RB: “We try to go into all the different regimes that the operator would go into. Every time we take an airplane up for its first flight we make sure it is safe to fly. Generally, it takes two flights to go through everything, but the first is focused on safety-of-flight type things. We will immediately go above the field and make sure the landing gear retracts, that the engine is working correctly, the cabin pressurization, those things that have got to work immediately. We do a lot of engine checks right over the field so if we saw some kind of problem we could immediately come down and land.
Then generally we’ll take it up to 40,000ft and go supersonic, clear out the envelope for the operator. I know it can go well past supersonic, it’s maneuverable at supersonic speed and we can do various maneuvers out there at Mach 1.5 to make sure it’s performing as it should. Generally, when I land from that first flight I can say that it’s an airworthy airplane. The second sortie is where we are focused on avionics. We check out the radar – get an air-to-air target for checking our detection ranges, the weapon engagement zones, the navigation, Auto GCAS, all of those kinds of things.”

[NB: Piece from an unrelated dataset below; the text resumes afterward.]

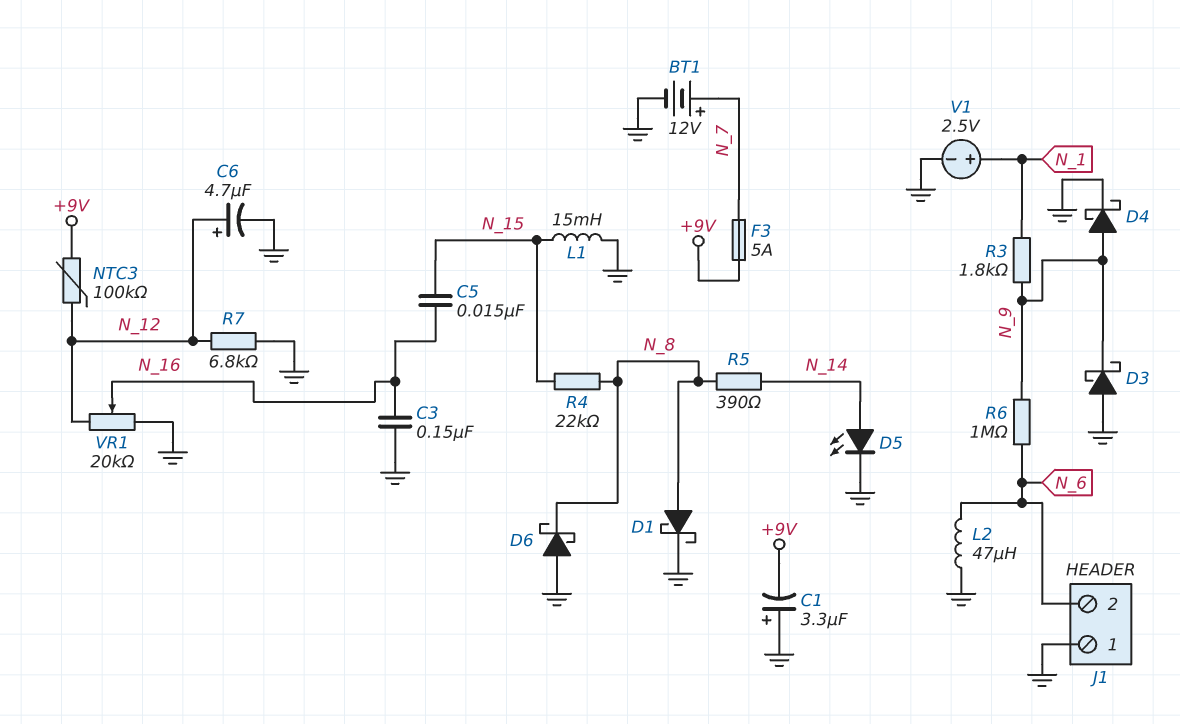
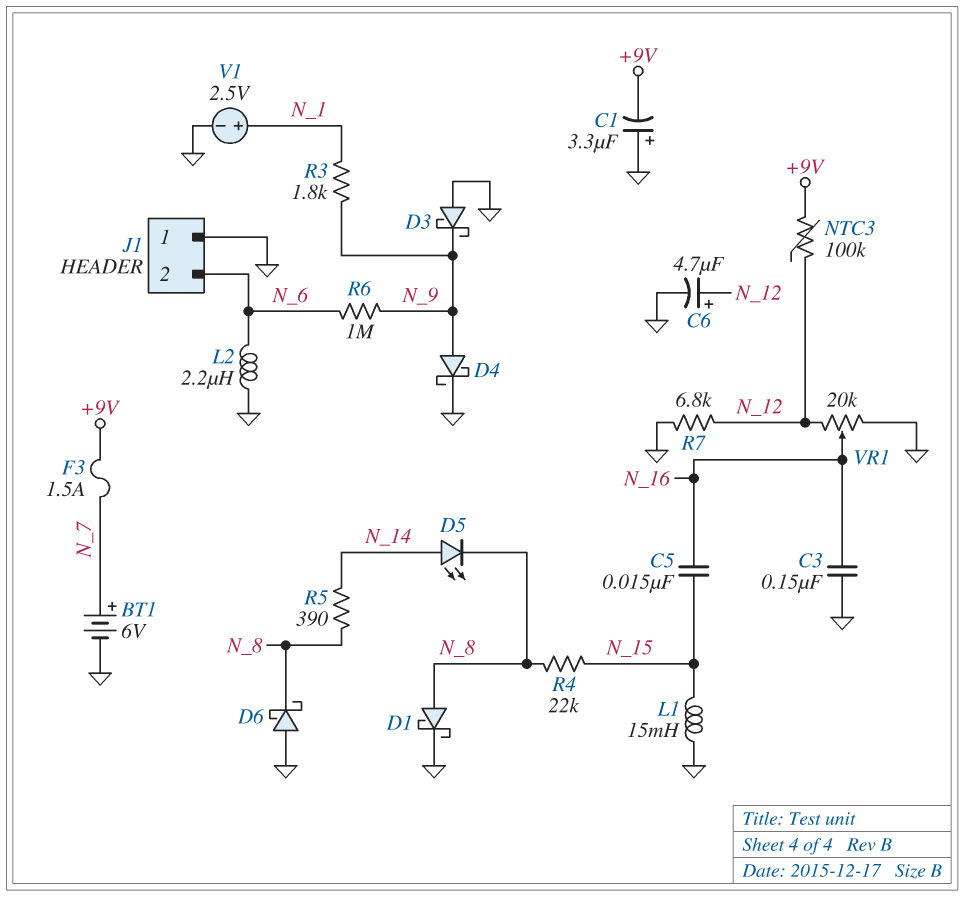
BT1: 12V (plus N_7, minus GND) -> 6V (plus N_7, minus GND)
D5: LED (A N_14, K GND) -> LED (A N_14, K N_8)
F3: 5A (+9V, N_7) -> 1.5A (+9V, N_7)
L2: 47uH (GND, N_6) -> 2.2uH (GND, N_6)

JH: If you could fly any mission in a Viper right now, what would you go and do?
RB: “Doing test work in the F-16 – the flight control system is amazing and very stable, but like I said it’s got that deep stall mode. What we call departure high angle-of-attack testing is some of the most exciting testing you can do. Out with asymmetrically loaded weapons, trying to do something an inexperienced wingman might do and accidentally put the jet out of control. There’s excitement there just doing the actual test but then knowing that it’s going to go straight into the flight manual. We are proving that a young pilot who is new to the F-16 with maybe just 15 hours can do BFM [Basic Fighter Maneuvers] and we don’t think they can go out of control. Or maybe saying that we found something in the handling and we’re going to put some instructions in the manual for the pilot to ensure that they never get into that same spot.”
Fifty years on from its maiden flight, the F-16 is still being developed, with critical test work ongoing to ensure the Viper stays at the leading edge of fighter aircraft technology. Two Bahraini Block 70 F-16s are currently at Edwards AFB for testing with the resident 416th FLTS, right back at the place where it all started some 50 years ago.
Despite its age, and the newer-generation F-35 that is in production, customer interest in the F-16 shows no sign of abating, with Lockheed Martin expecting to deliver between 19-21 aircraft this year while the order book continues to grow with an impressive backlog for the new standard of Viper.
So, happy 50th birthday to the F-16, undoubtedly with many years of service still to come from the shiny new Block 70/72 jets that are rolling off the line in Greenville.